Biggest fuck up
Years ago, I nearly killed my digital marketing agency by onboarding the wrong clients. I fell for the stupid “growth or perish” mantra, and my exponential growth became my biggest enemy.
I onboarded any client who was willing to pay, so we ended up churning out fluff pieces, lots of them. To make that happen, I also hired people in a rush, and many of them were a very poor fit.
I was making more than I had dreamed of, but I was tired, unhappy, and resentful of my business.
This was NOT what I had signed up for. My agency’s tagline is “boutique approach, grand results”. When we ditched the boutique approach, the results weren’t so grand anymore, either.
Luckily, it only took me three months to realize I didn’t want to grow at any cost. I wanted to maintain quality and work with ideal-fit clients. I fired 30% of my clients and 30% of my staff.
I let go of the clients who were only looking for filler content and focused on attracting leads who understood the value of great content. The team serving the ill-fit clients also had to go, hard as that was.
My revenue took a dive, but we bounced back by the next quarter.
That’s how I learned that sustainable growth is very different from “growth no matter what”.
Rant
People confuse aspirational and actionable content.
“How I 10x-ed my followers in 3 days.”
“If I can scale to 7 figures in a year, so can you.”
Please stop “stealing” playbooks from successful people you have nothing in common with. Context is everything—you can’t replicate someone else’s growth.

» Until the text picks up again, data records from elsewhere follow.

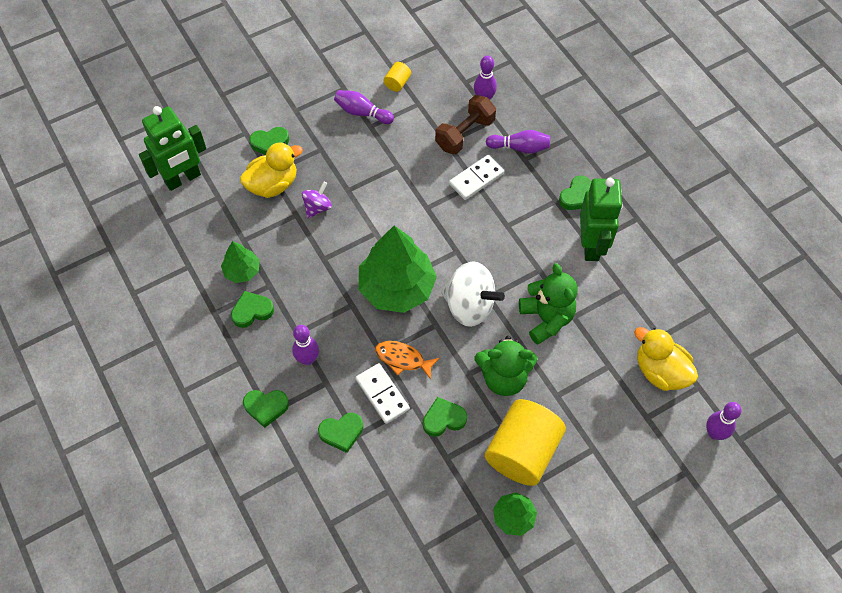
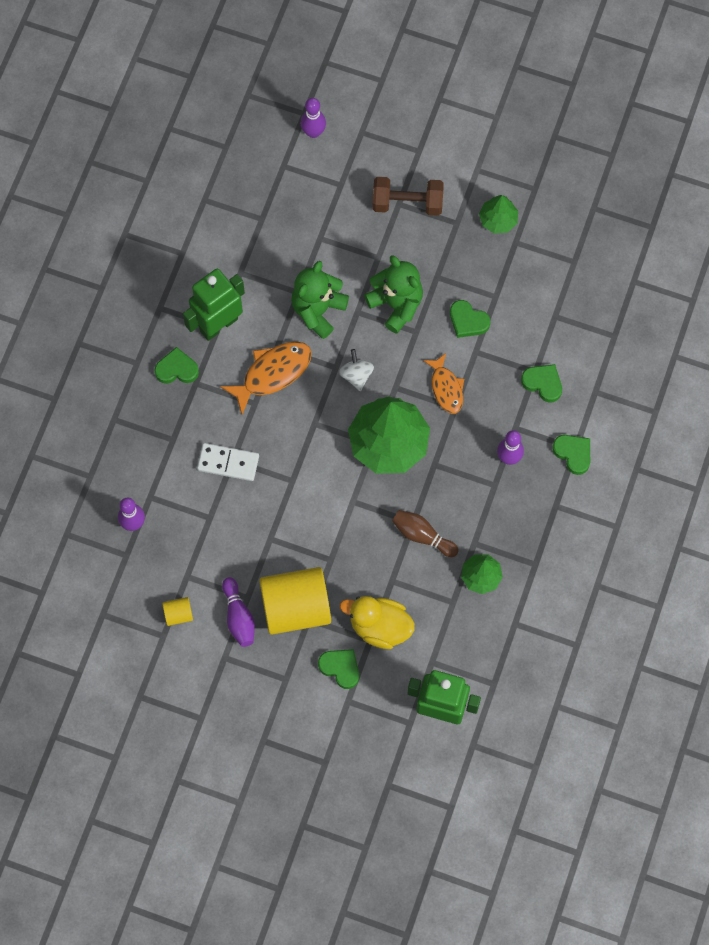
camera: 130 degrees left, 10 degrees up
(252, 311) = (508, 536): green heart -> none
(307, 257) = (422, 536): none -> brown bowling pin
(317, 207) = (369, 569): purple spinning top -> none
(382, 394) = (487, 379): white domino -> none
(465, 134) = (187, 509): brown dumbbell -> brown dumbbell (407, 203)
(469, 306) = (356, 375): white spinning top -> white spinning top, size x0.54
(520, 147) = (163, 452): purple bowling pin -> none
(520, 252) = (272, 373): none -> orange fish
(522, 452) = (444, 249): yellow cylinder -> yellow cylinder (296, 607)
(660, 371) = (293, 200): yellow duck -> none

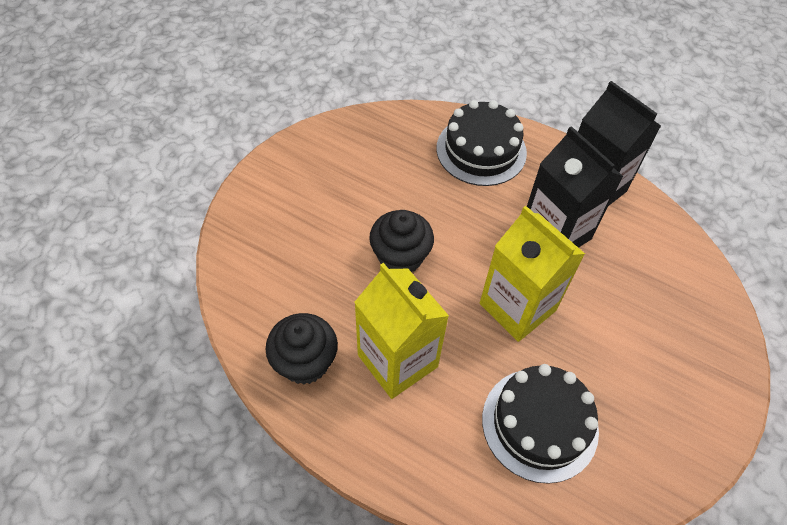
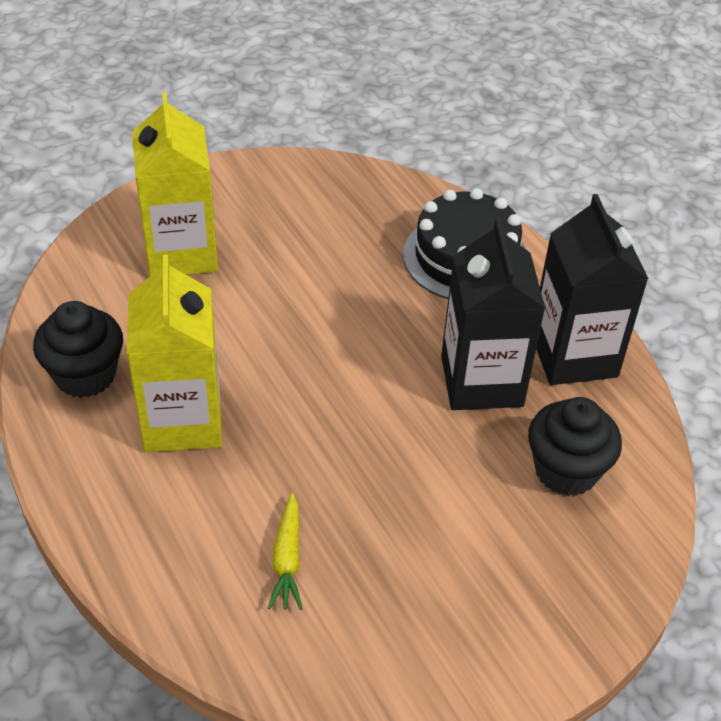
camera: 30 degrees right, 10 degrees down
(400, 257) = (273, 324): black cupcake -> black cupcake (566, 470)
(517, 307) = (366, 433): yellow carton -> yellow carton (181, 252)
(539, 424) = (287, 559): black cake -> yellow carrot

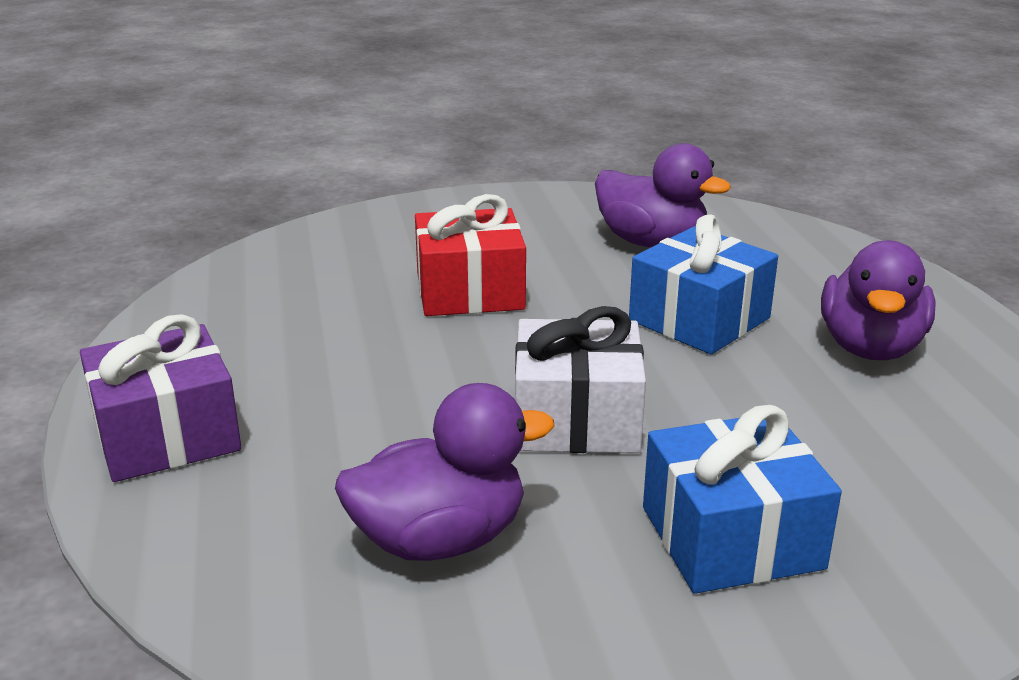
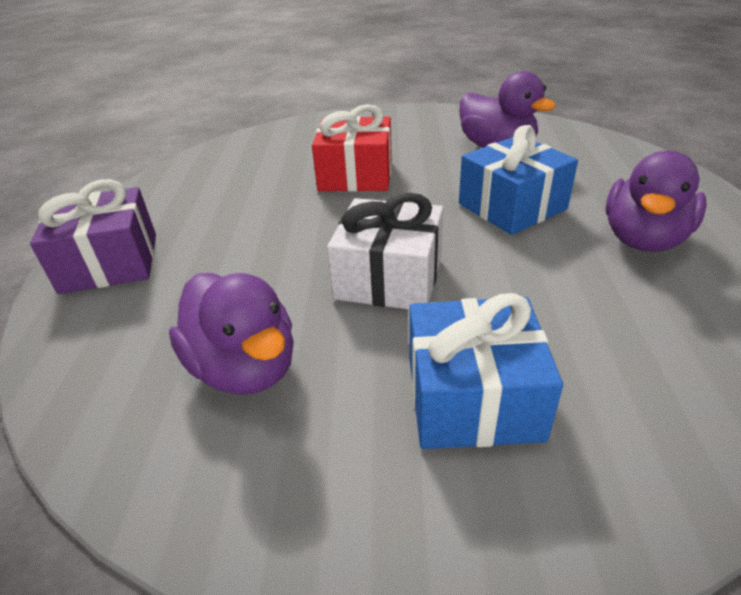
camera: 15 degrees right, 10 degrees up
(440, 539) = (245, 368): purple duck -> purple duck turned 60 degrees clockwise

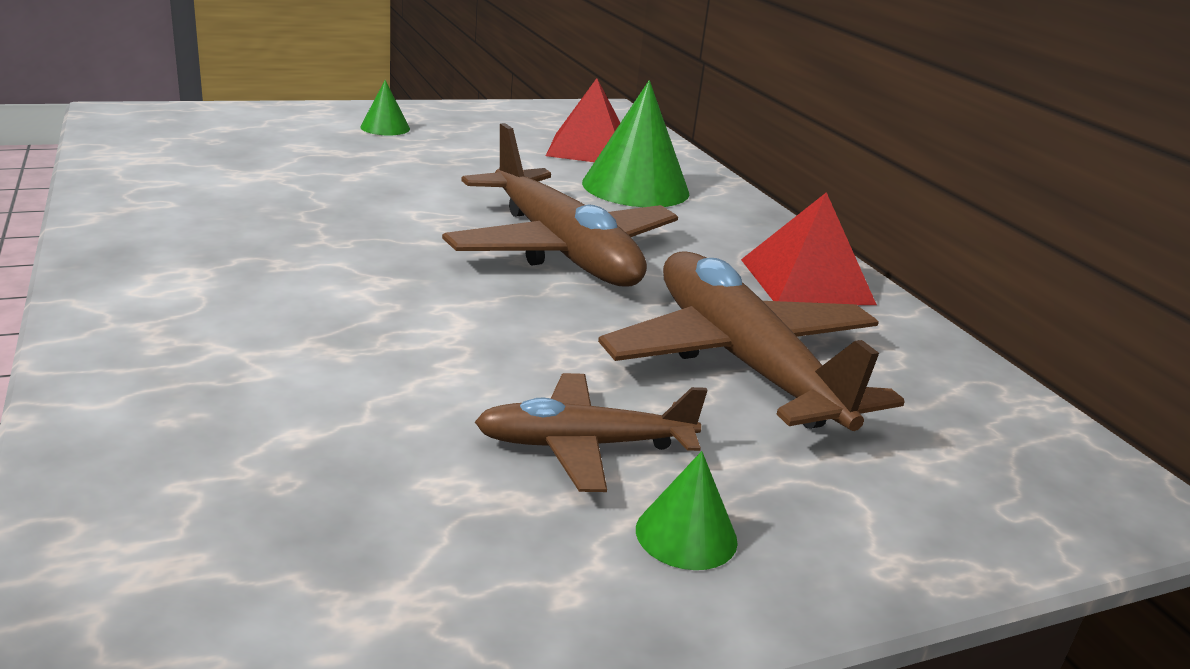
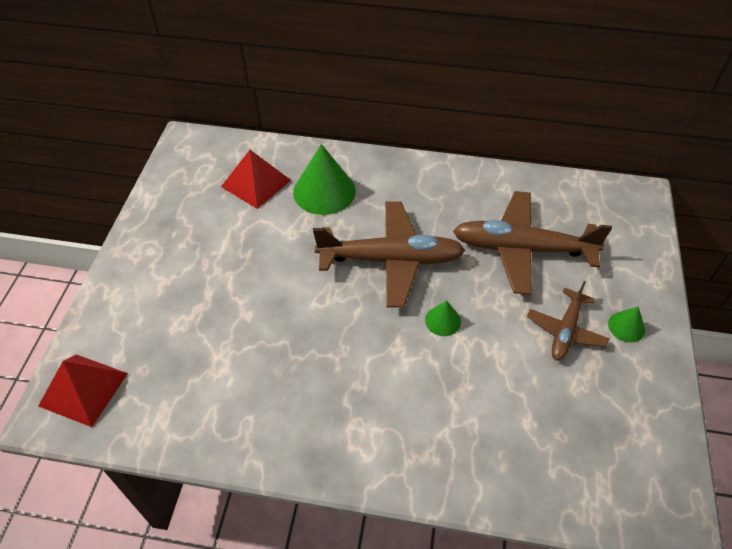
camera: 55 degrees left, 25 degrees up
(385, 128) = (165, 268): green cone -> green cone (443, 320)
(806, 281) = (460, 186): red pyramid -> red pyramid (83, 389)

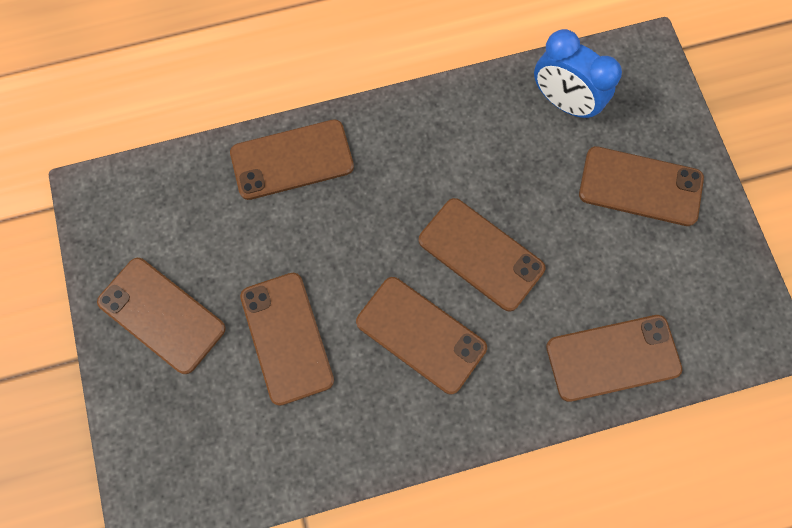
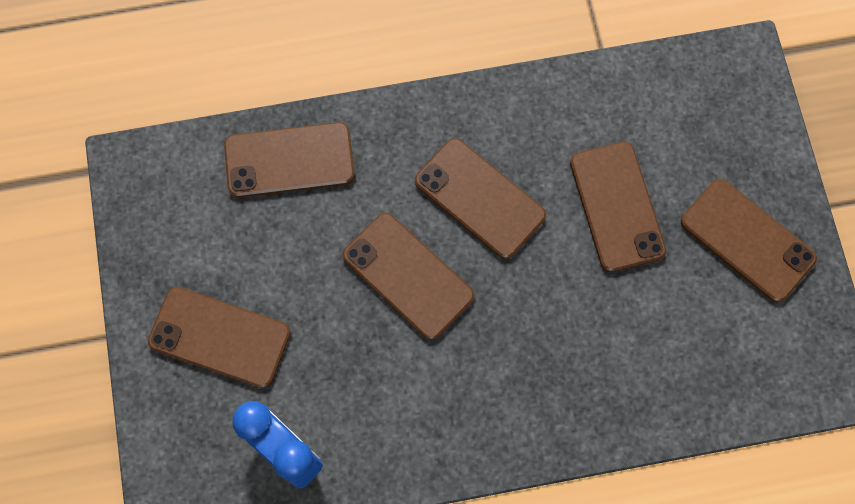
camera: 175 degrees left, 0 degrees up
(292, 160) = (611, 403): brown phone -> none

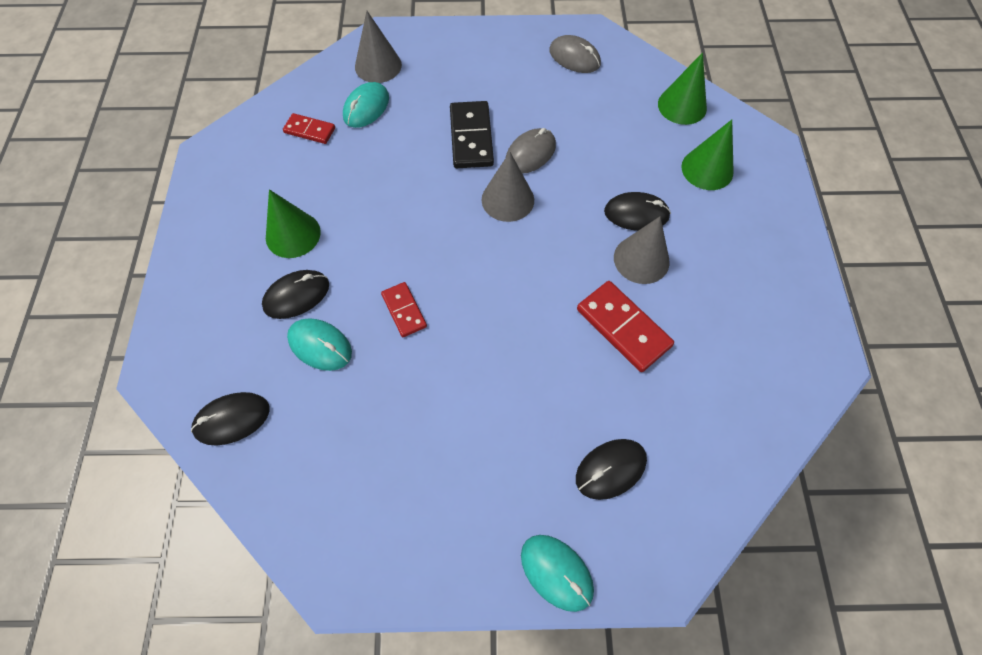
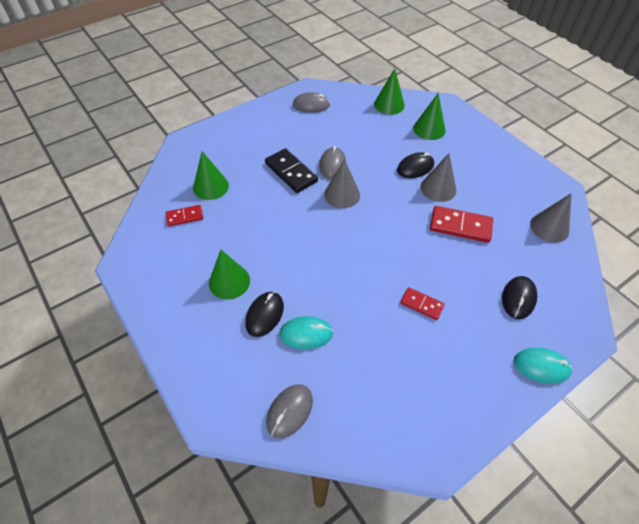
camera: 35 degrees left, 10 degrees down
(232, 419) = (289, 411): black mouse -> grey mouse
(366, 107) = (211, 186): turquoise mouse -> green cone
(378, 65) = (196, 160): grey cone -> grey cone (549, 227)
(404, 310) = (338, 285): red domino -> red domino (421, 304)

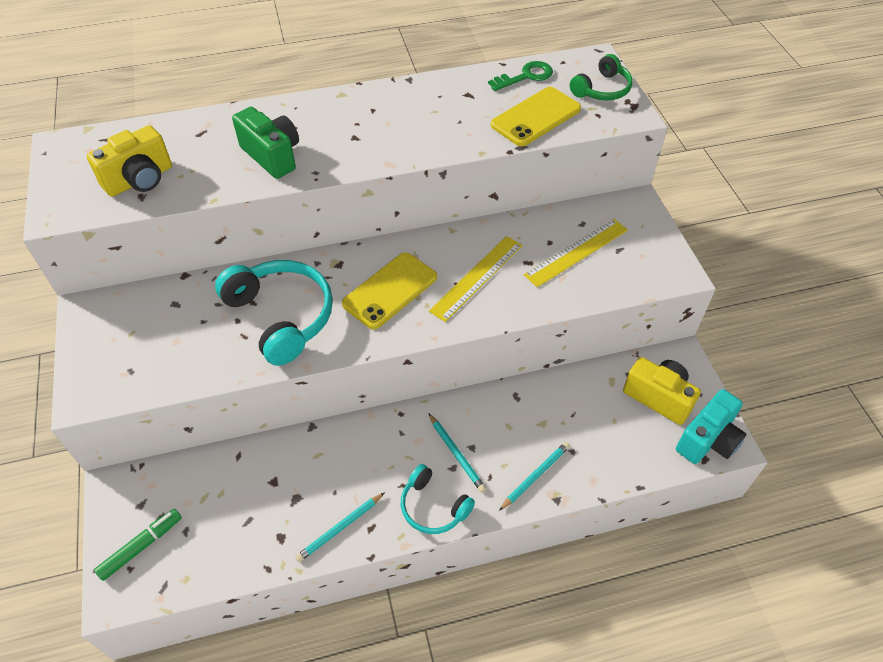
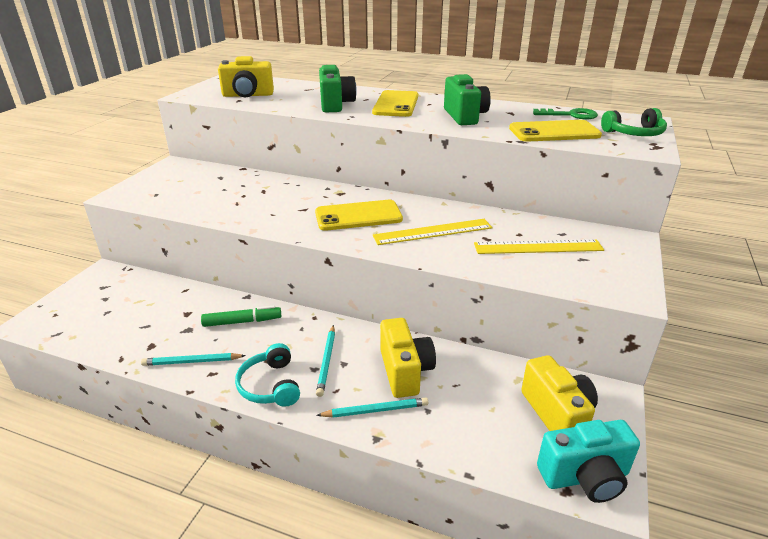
camera: 35 degrees right, 20 degrees down
(141, 546) = (75, 307): green marker -> green marker (242, 322)
(281, 316) = (271, 203): turquoise headphones -> none
(339, 126) = (396, 104): none -> yellow phone
(431, 122) = (464, 116): none -> green camera
(526, 425) = (405, 371): none -> yellow camera

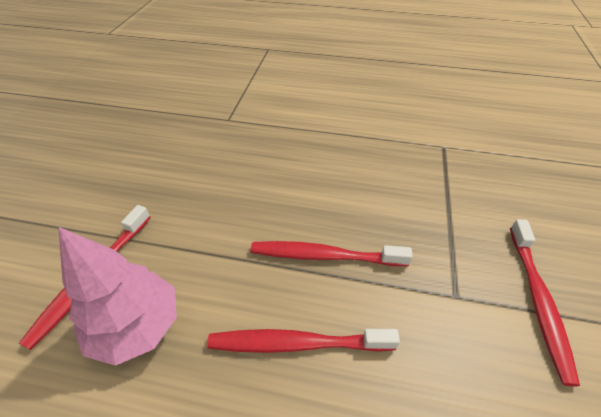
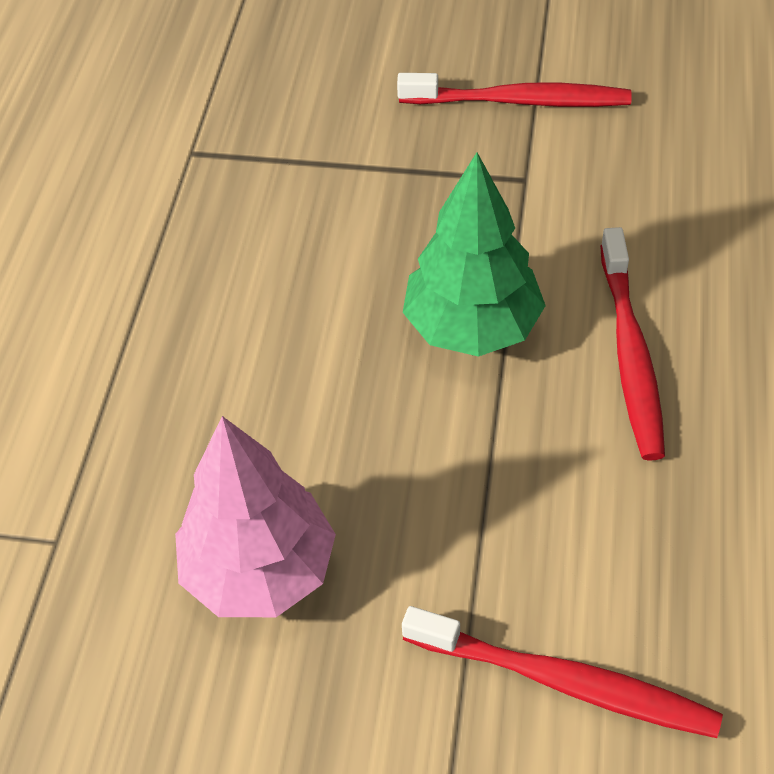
camera: 90 degrees left, 5 degrees up
(137, 326) = (646, 570): pink tree -> pink tree (260, 571)
(324, 256) = (472, 327): red toothbrush -> green tree

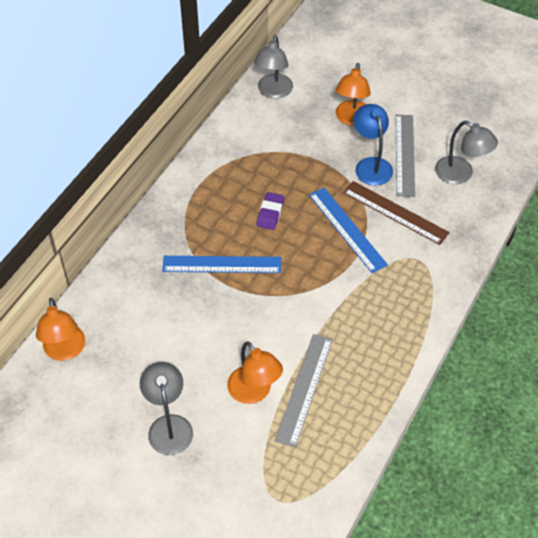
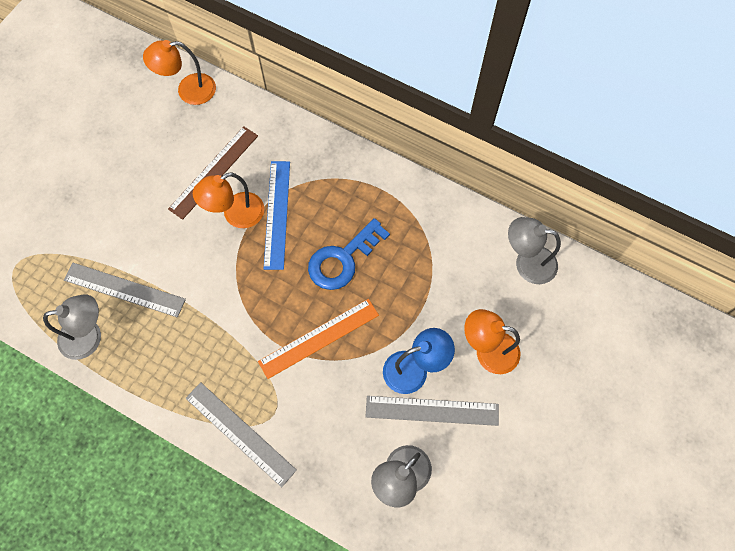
camera: 90 degrees right, 15 degrees up
(169, 425) = (102, 176): grey lamp -> grey lamp (89, 336)
(254, 392) = (126, 245): orange lamp -> orange lamp (236, 215)
(270, 213) = (343, 259): purple eraser -> blue key
(347, 229) = (319, 338): blue ruler -> orange ruler
(395, 212) = (342, 392): brown ruler -> brown ruler (214, 172)
(438, 283) = (240, 433): none -> grey ruler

They have different assets, different weaknesses, different goals, different brains.
If a consultant tries to sell you their success playbook, RUN! If they only have one strategy to sell, they’re not strategists. They’re someone who happened upon a lucky streak, and they’re doggedly trying to fit square pegs into round holes.
Instead, work with someone who understands the power of context and creates custom playbooks for each of their clients.
Useful advice
Paul Graham’s “Do the things that don’t scale first” is the best advice I have ever heard. Take the time to talk to your customers and your audience, ask questions, and listen more than you speak.
No, it’s not easy. Yes, it takes a lot of time and grit. But you need it.
This is the only way to build a solid foundation for your business, one that doesn’t crack at the first sign of trouble. Growth hacks and shortcuts aren’t strategy, nor will they save you in an economic downturn—a solid foundation will.